Personal information
- Full name: Rodrigo dos Santos de Freitas
- Date of birth: 17 June 1998 (age 27)
- Place of birth: Salvador, Brazil
- Height: 1.88 m (6 ft 2 in)
- Position: Centre-back

Youth career
- 2012–2018: São Paulo

Senior career*
- Years: Team / Apps / (Gls)
- 2018–2021: São Paulo / 4 / (1)
- 2019–2020: → Portimonense (loan) / 8 / (0)
- 2022: Avaí / 10 / (0)
- 2023–2024: Chapecoense / 31 / (2)
- 2024: Sheriff Tiraspol / 7 / (0)
- 2024–2025: Mafra / 26 / (0)

= Rodrigo Freitas (footballer, born 1998) =

Brazilian footballer

Rodrigo dos Santos de Freitas (born 17 June 1998), known as Rodrigo Freitas or just Rodrigo, is a Brazilian professional footballer who plays as a centre-back.

==Club career==
===São Paulo===
Rodrigo joined São Paulo's youth ranks at age 14. Between 2017 and 2018, he was the captain of the under-20 squad. In 2018, after his 20th anniversary, he was promoted to the first team.

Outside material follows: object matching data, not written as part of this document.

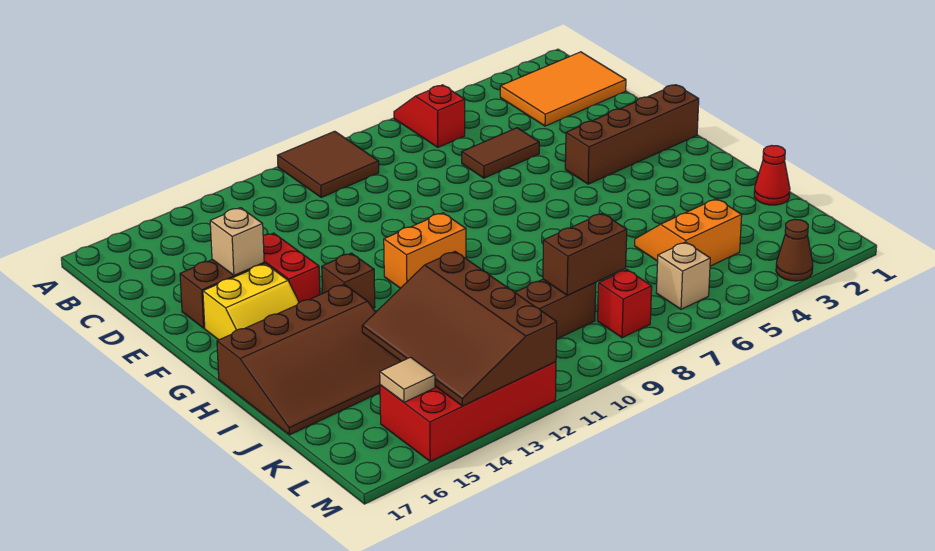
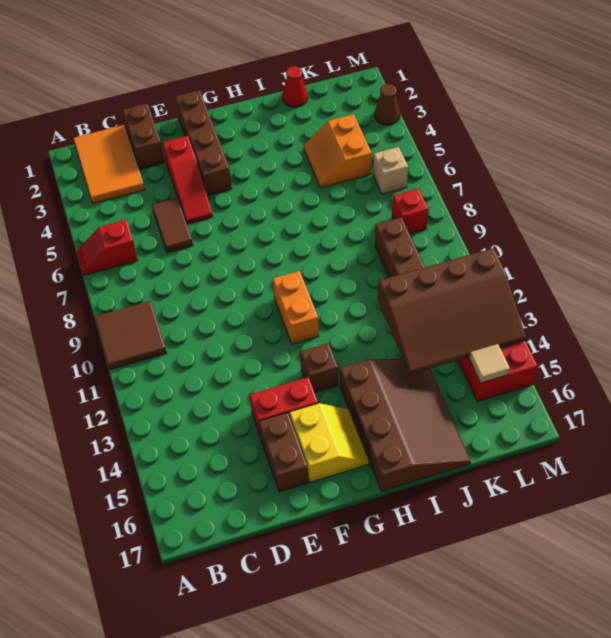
none -> red slope E3:E5 level 1 top 3
tan brick E15 level 2 -> none
brown brick K8:K9 level 2 -> brown brick D1:D2 level 1

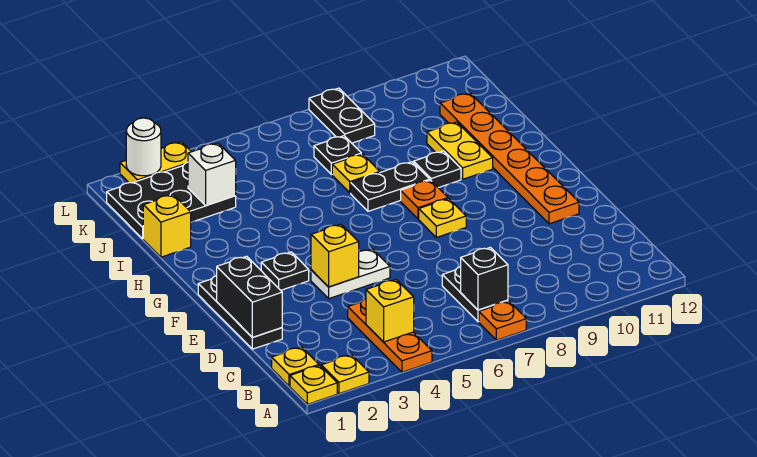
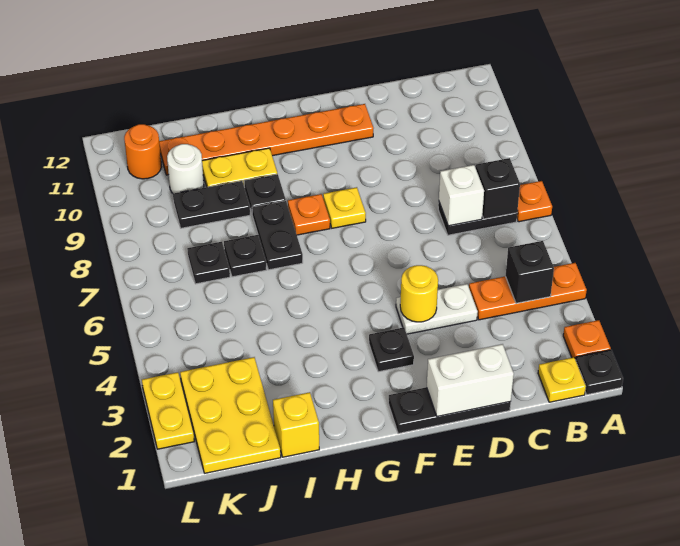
yellow plate A1 level 1 -> black plate A1 level 1
yellow plate A2 level 1 -> orange plate A2 level 1
yellow brick B4 level 2 -> black brick B4 level 2
black brick D1:E1 level 2 -> white brick D1:E1 level 2
white plate E4:E5 level 1 -> white plate D4:E4 level 1
yellow brick E4 level 2 -> yellow round brick E4 level 2
yellow plate I7 level 1 -> black plate I7 level 1
black plate J1:K3 level 1 -> yellow plate J1:K3 level 1
white brick J3 level 2 -> white brick C7 level 2
black plate K8:L8 level 1 -> black plate I9:J9 level 1
none -> orange round brick K11 level 1
white round brick L2 level 2 -> white round brick J10 level 1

Rodrigo made his first team debut for Tricolor on 3 February 2019, starting in a 1–0 Campeonato Paulista home win over São Bento.

====Loan to Portimonense====
On 25 June 2019, Rodrigo joined Primeira Liga club Portimonense on loan. He made his debut for the club on 19 August 2019 during a 2-1 league win over C.D. Tondela.

Rodrigo featured in eight league matches for the side before returning in July 2020.

====Return from loan====
Rodrigo was included in the first team squad after his loan ended, but only started to feature again for the first in 2021. He scored his first goal for São Paulo on 25 April 2021, netting the opener in a 3–0 away win over Ituano.

Rodrigo left the club in December 2021, as his contract expired.

===Avaí===
On 8 April 2022, free agent Rodrigo signed a contract with Avaí also in the Série A, until the end of the year.

===Sheriff Tiraspol===
On 19 January 2024, Moldovan Super Liga club Sheriff Tiraspol announced the signings of Freitas alongside Tyler Reid, Ramon Vinicius, Maicol Ferreira and Thierry Nevers.

===Mafra===
On 4 July 2024, Liga Portugal 2 club Mafra announced the signing of Freitas.